Mililani Shopping Center represents a hefty sale in a market where property sales have been lackluster due to financing constraints and a limited supply of quality investment properties. In fact, it is the largest sale to close in Hawaii yet this year.
Nationally, commercial real estate transactions across all major property sectors reached $15.6 billion in the first quarter. Although that is an improvement over the $10.5 billion in sales recorded during the same period a year earlier, it is still just a fraction of the frothy $48.1 billion that occurred during the first quarter of 2008, according to New York-based Real Capital Analytics. The research firm tracks sales in excess of $5 million.
Mililani Shopping Center sits on 12.8 acres and is anchored by Foodland, Ross Dress For Less and 24-Hour Fitness. The center also is home to more than 50 smaller tenants that include Starbucks, Blockbuster, Jamba Juice, Bank of Hawaii and Jack in the Box among others.
“People are flocking to quality, and this asset has a real strong history of staying right where it was and producing the same kind of income for the past three years,” Bratton says.
The Colliers Hawaii team of Bratton, Kim Scoggins and Nathan Fong represented the seller, Honolulu-based Alexander & Baldwin Inc. (NYSE: ALEX), while Tom Lagos and Fred Cordova of Colliers Los Angeles represented the buyer.
Mililani Shopping Center is by no means a trophy property. The center was originally built about 30 years ago, and it is one of only three shopping centers in a trade area of 75,000 people.
Yet Bratton describes it is a Class-B community shopping center that “performs like a Class-A center.” The property posts some impressive numbers including an occupancy rate of 97%.
Only one of the center’s 59 tenants has asked for any kind of rent relief in the past three years. “That gives you an idea of how strong the property is and how high the demand is for the center in this community,” Bratton says.
During the first half of 2009, Colliers brokered six lease transactions at the center with rent increases that were as high as $60 per sq. ft. on an annual basis. “That is a pretty high rate, and you’re looking at the first half of 2009. That really shows some resiliency,” emphasizes Bratton.
Indeed, the average rent for non-anchor retail tenants in Honolulu is $33.90 per sq. ft., according to real estate research firm Reis based in New York.
Mililani is indicative of what many buyers are looking for in today’s market — properties that hold their value and deliver a predictable income stream. That demand is even more pronounced in Class-A office buildings where numerous bidders are chasing well-located buildings with good occupancies, Bratton notes.

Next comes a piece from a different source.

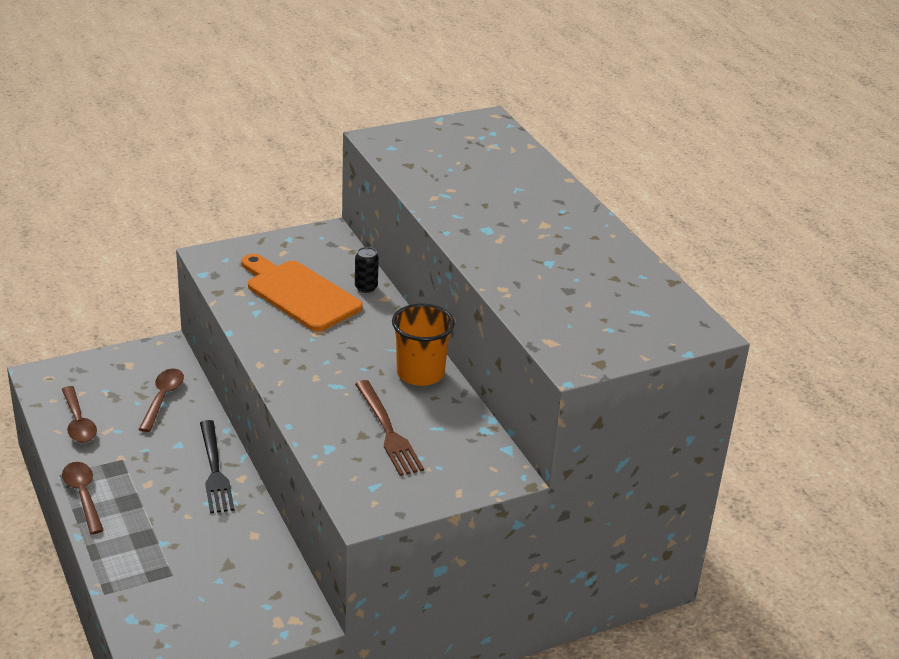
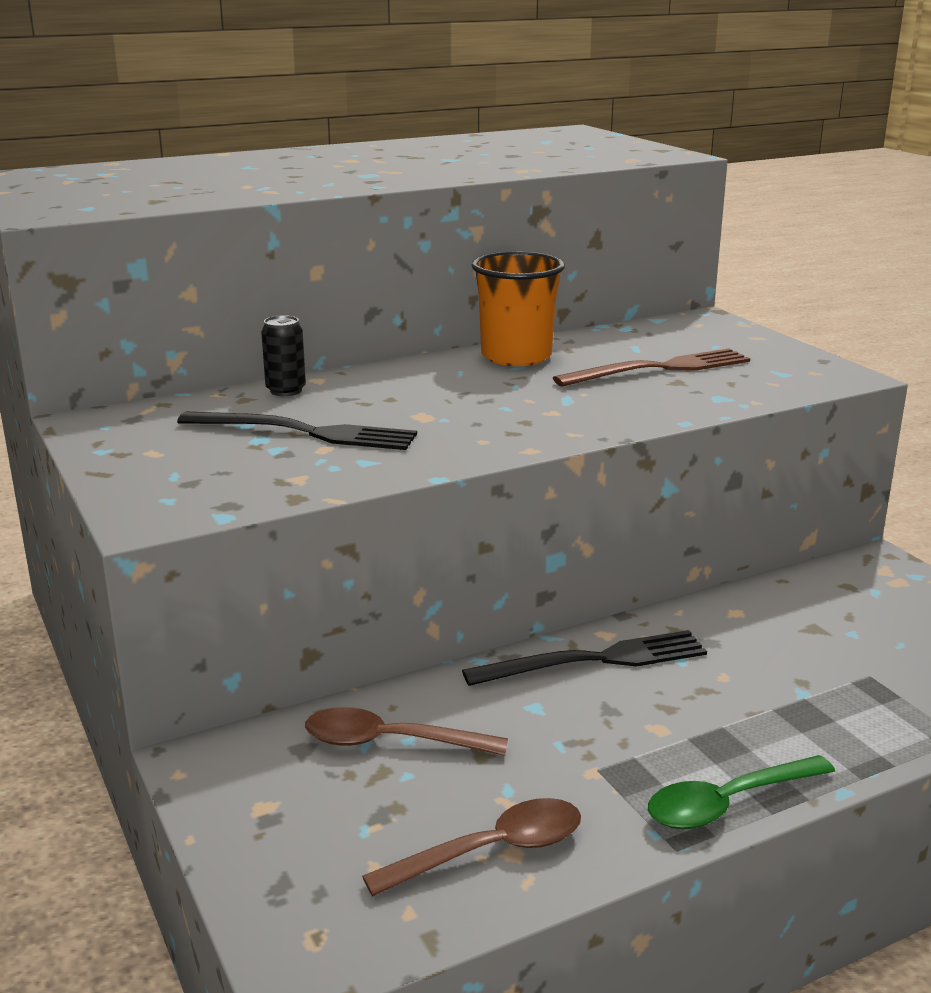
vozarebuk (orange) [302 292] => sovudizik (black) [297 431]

“On Class-B office buildings, we’re barely able to bring people to the table, and they are demanding much higher rates of return,” he adds.
Low inventory stymies sales
Even though buyers are returning, sales activity has yet to gain traction in many markets. During the first four months of 2010, Hawaii recorded 30 property sales in excess of $1 million, compared with the 39 properties that sold during the same period in 2009, reports Colliers. In addition, only 11 of the 30 sales this year have been above $5 million.

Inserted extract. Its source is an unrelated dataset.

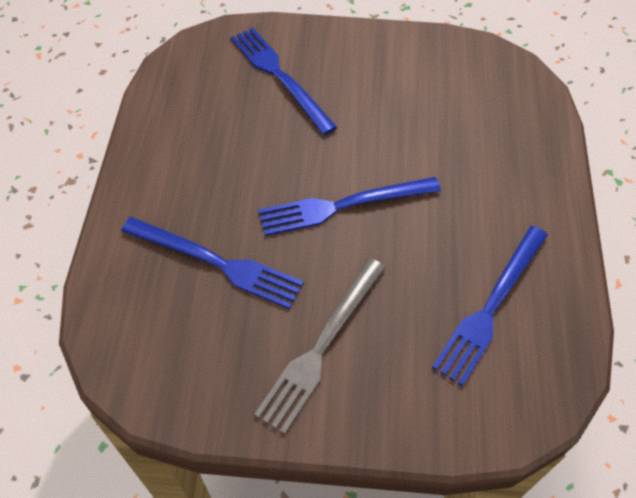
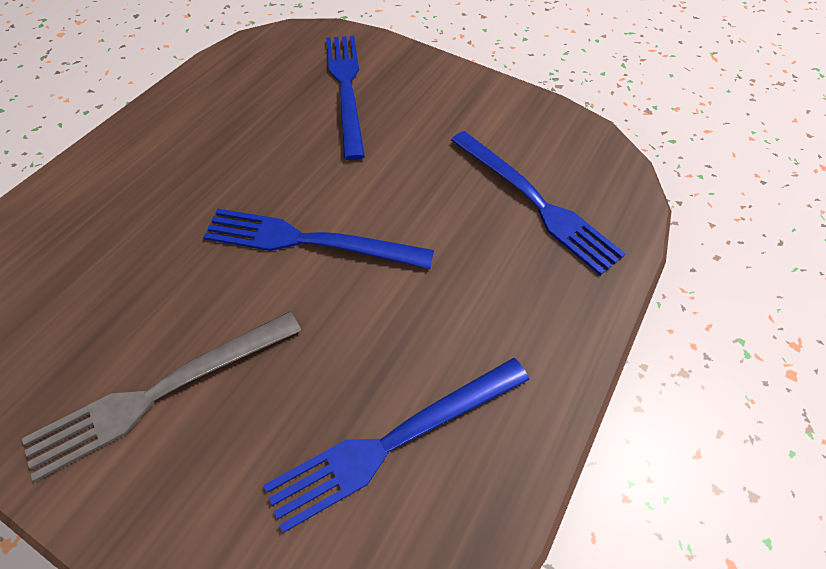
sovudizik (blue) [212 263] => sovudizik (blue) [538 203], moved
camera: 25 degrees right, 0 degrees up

“We’re expecting activity to pick up because we’re seeing more favorable lending and positive attitudes back in the market. But the actual number of sales is still low,” says Bratton of Colliers. He credits the decline in activity largely to the limited supply of quality for-sale properties.

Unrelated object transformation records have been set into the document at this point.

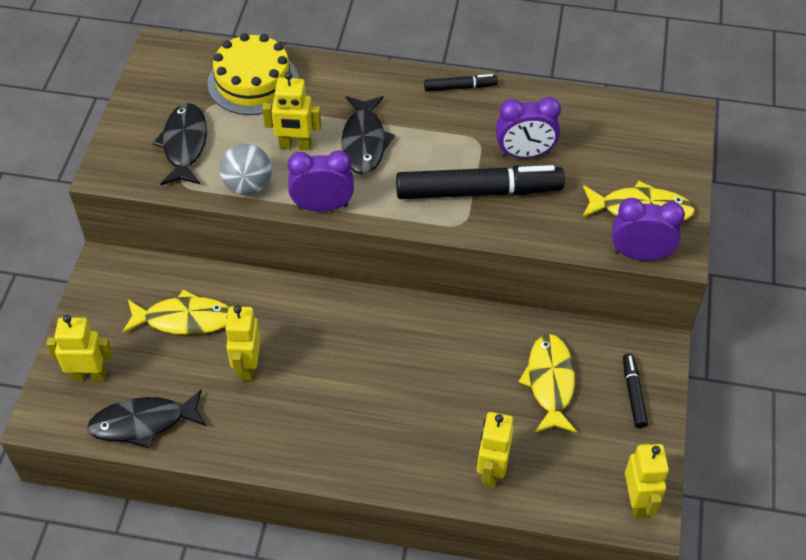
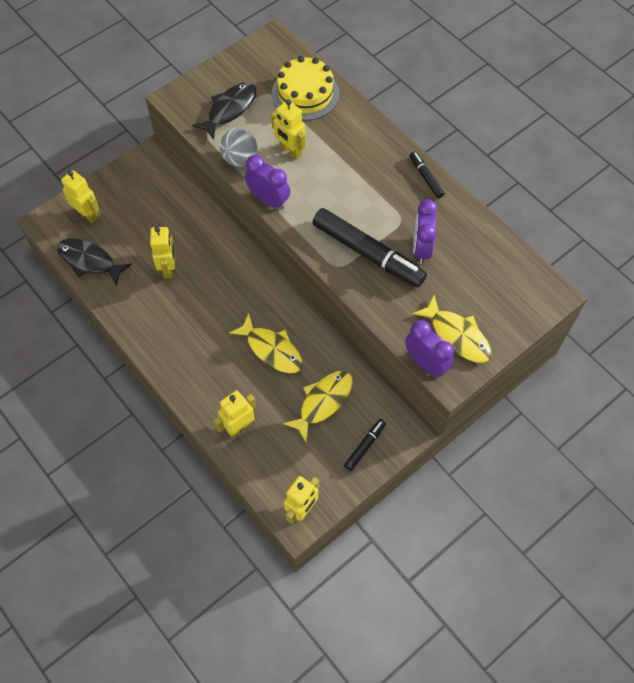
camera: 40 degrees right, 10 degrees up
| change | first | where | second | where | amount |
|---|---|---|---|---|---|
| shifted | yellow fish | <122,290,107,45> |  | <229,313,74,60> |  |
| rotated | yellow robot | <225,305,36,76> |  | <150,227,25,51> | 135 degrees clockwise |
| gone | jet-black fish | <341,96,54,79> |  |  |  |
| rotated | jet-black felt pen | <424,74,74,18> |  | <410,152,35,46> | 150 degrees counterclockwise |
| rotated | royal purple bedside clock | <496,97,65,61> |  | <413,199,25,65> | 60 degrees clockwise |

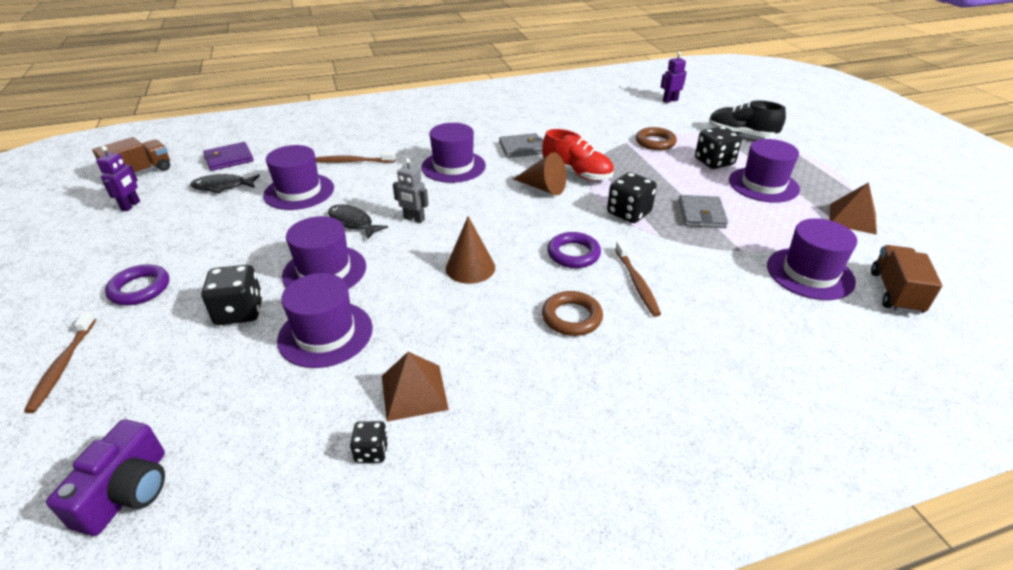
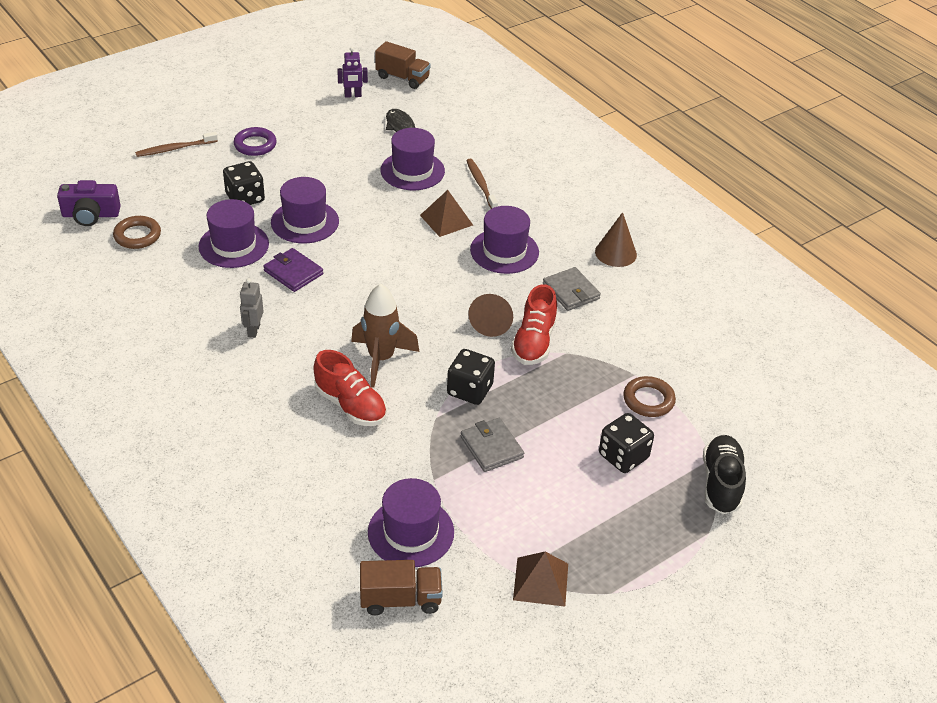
camera: 70 degrees right, 5 degrees up
| change | first | where | second | where | amount |
|---|---|---|---|---|---|
| shifted | royal purple billfold | <203,142,51,29> |  | <263,248,60,44> |  |
| gone | jet-black fish | <328,204,60,36> |  |  |  |
| gone | jet-black die | <350,421,38,42> |  |  |  |
| shifted | brown solid pyramid | <382,352,67,70> |  | <420,190,53,47> |  |
| shifted | gray robot | <393,158,36,65> |  | <240,278,24,60> |  |
| shifted | brown solid cone | <446,216,49,68> |  | <595,212,42,55> |  |
| shifted | brown torus | <542,291,61,45> |  | <113,216,48,33> |  |
| swapped | royal purple torus | <547,232,54,36> | brown spaceship | <351,284,69,103> |  |
| swapped | brown toothbrush | <615,241,46,76> | crimson shoe | <314,350,73,76> |  |
| gone | royal purple robot | <661,51,26,52> |  |  |  |
| rotated | gray billfold | <679,195,49,33> |  | <461,418,63,54> | 75 degrees clockwise |
| gone | royal purple tall hat | <729,139,71,64> |  |  |  |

Those Class-A properties that are being listed for sale are generating considerable interest. For example, Colliers Hawaii listed a 62,000 sq. ft. office building for a bank seller in mid-May.
The four-story, Class-A building is located in the Diamondhead market of eastern Honolulu with 90% occupancy and a replacement cost of about $27 million. Colliers sent out 40 to 50 confidentiality agreements to interested buyers within the first week.
Although Hawaii’s hotel sector continues to struggle with a dozen properties currently in foreclosure, very few commercial properties are experiencing distress.
“Most property owners have been able to hold onto their buildings,” Bratton says. “So there is definitely a lack of quality properties on the market.”